Ativistas pró-Rússia tomaram a prefeitura da cidade no final de semana após uma grande manifestação. Com população de 355 mil pessoas, Makiyivka tem na indústria siderúrgica sua principal atividade econômica.

Donetsk

A tomada do prédio do governo regional de Donetsk e a subsequente declaração de uma "República do povo de Donetsk" no dia 6 de abril fomentaram as ações separatistas que se espalharam pelas cidades vizinhas.

O prédio da administração local continua ocupado, com barricadas em todo seu entorno. Homens vestidos com uniformes da Berkut – o temido esquadrão policial ucraniano que foi desmembrado após a queda de Yanukovych – compõem as fileiras que ocupam atualmente a delegacia local.

Com cerca de 1 milhão de habitantes, Donetsk faz parte do centro econômico do país e integra o chamado "cinturão da ferrugem" da Ucrânia, com suas indústrias metalúrgicas.

O que acontecer em Donetsk será crucial para o sucesso ou fracasso da tentativa da região de se unir à Rússia . A cidade foi fundada em 1869 pelo empresário galês John Hughes, que explorou minas de carvão e fundou uma usina de aço.

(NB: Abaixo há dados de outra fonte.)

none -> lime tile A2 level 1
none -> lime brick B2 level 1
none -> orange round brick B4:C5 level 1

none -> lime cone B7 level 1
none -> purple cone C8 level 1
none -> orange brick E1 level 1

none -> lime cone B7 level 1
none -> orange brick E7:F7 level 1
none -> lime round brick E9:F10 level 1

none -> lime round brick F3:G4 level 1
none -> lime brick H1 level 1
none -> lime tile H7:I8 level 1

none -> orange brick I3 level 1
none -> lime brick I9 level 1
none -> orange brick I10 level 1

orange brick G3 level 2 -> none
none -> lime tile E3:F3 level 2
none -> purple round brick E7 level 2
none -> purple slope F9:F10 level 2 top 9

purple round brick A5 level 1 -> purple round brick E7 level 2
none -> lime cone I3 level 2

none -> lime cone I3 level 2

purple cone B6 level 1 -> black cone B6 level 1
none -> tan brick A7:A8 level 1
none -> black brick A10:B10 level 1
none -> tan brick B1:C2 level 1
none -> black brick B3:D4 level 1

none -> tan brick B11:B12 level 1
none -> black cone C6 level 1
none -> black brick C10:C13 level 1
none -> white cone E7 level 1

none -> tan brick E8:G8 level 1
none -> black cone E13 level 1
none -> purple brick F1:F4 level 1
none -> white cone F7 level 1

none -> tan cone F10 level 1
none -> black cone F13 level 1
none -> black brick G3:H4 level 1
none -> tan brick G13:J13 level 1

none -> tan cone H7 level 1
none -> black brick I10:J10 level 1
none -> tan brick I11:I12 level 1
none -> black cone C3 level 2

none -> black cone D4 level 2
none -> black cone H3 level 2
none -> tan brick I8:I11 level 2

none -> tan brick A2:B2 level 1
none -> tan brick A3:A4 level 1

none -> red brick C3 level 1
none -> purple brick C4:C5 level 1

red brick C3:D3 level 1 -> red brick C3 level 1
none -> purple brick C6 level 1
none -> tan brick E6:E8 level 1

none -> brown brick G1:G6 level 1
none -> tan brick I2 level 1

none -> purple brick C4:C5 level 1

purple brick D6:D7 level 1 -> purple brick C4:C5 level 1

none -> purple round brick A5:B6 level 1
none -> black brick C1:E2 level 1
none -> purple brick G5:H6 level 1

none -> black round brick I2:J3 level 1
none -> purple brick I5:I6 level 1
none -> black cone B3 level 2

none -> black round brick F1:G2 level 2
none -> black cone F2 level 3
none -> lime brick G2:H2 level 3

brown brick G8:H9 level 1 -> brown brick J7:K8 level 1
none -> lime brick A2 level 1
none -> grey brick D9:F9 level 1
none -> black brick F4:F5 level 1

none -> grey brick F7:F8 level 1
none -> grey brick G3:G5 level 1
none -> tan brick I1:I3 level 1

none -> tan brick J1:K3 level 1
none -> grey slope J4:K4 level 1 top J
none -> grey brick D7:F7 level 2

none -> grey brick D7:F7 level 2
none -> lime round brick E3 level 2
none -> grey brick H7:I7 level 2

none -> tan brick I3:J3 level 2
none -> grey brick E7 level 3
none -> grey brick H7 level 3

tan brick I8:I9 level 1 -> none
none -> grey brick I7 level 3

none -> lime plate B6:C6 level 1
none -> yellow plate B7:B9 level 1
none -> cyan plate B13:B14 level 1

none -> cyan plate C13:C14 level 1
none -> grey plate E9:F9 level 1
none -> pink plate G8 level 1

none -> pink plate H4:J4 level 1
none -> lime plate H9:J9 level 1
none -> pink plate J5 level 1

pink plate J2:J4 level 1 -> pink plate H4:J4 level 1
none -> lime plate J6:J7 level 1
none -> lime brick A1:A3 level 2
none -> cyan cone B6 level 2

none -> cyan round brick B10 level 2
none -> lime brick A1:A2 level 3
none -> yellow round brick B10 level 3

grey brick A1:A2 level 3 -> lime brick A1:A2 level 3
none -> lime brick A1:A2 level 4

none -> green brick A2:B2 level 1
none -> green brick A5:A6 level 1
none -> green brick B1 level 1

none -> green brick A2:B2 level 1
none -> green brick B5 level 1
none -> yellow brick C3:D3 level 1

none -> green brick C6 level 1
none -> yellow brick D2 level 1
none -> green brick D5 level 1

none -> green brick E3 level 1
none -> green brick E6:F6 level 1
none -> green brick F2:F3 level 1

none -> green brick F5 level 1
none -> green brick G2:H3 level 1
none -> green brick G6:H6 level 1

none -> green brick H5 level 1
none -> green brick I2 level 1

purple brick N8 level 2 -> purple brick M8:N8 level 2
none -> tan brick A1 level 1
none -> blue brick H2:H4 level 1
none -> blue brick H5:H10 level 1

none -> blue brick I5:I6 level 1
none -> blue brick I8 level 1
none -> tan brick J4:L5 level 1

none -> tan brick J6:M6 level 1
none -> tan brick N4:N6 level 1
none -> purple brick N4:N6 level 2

Ambas as indústrias persistem até os dias de hoje.

A cidade também é conhecida pela projeção internacional do seu time de futebol, o Shaktar Donetsk, um dos dois grande clubes do país, ao lado do Dínamo de Kiev. O Shakhtar tem tido presença constante na Liga dos Campeões da Europa. É financiado pelo bilionário do ramo de mineração Rinat Akhmetov e tem 11 jogadores brasileiros, entre eles Bernard, atacante da seleção brasileira. O Shaktar, atual campeão ucraniano, lidera a temporada atual, que teve alguns jogos adiados e a tabela reorganizada por causa dos acontecimentos no país.

Khartsyzk

A prefeitura da cidade de Khartsyzk também foi tomada por ativistas pró-Rússia. Situada a 30 quilômetros de Donetsk e com população de 60 mil habitantes, o local tem economia baseada na indústria pesada, sendo que sua principal atividade é a produção de tubulações.

Mariupol

Manifestantes separatistas que tomaram o gabinete do prefeito no domingo reforçaram as barricadas em torno do prédio e declararam uma "nova administração".

Mariupol fica na costa norte do Mar de Azov e a apenas 50 quilômetros da fronteira com a Rússia. Abriga uma população de 465 mil pessoas e tem a economia ancorada na metalurgia, siderurgia e indústria de máquinas, além da plantação de grãos.

Zaporizhya

Situada muito mais a oeste do que outras cidades afetadas pelo movimento separatista, Zaporizhya não vem apoiado as ações de milícias pró-Rússsia. Segundo relatos da mídia local, os ativistas foram vaiados e recebidos com ovos durante um protesto no domingo.

Localizada às margens do rio Dnieper, a cidade é o centro administrativo da região de mesmo nome, uma das maiores da Ucrânia, com população de 770 mil pessoas. Industrial, porém com uma economia mais diversificada do que outras cidades vizinhas, também fabrica carros e motores de aviões.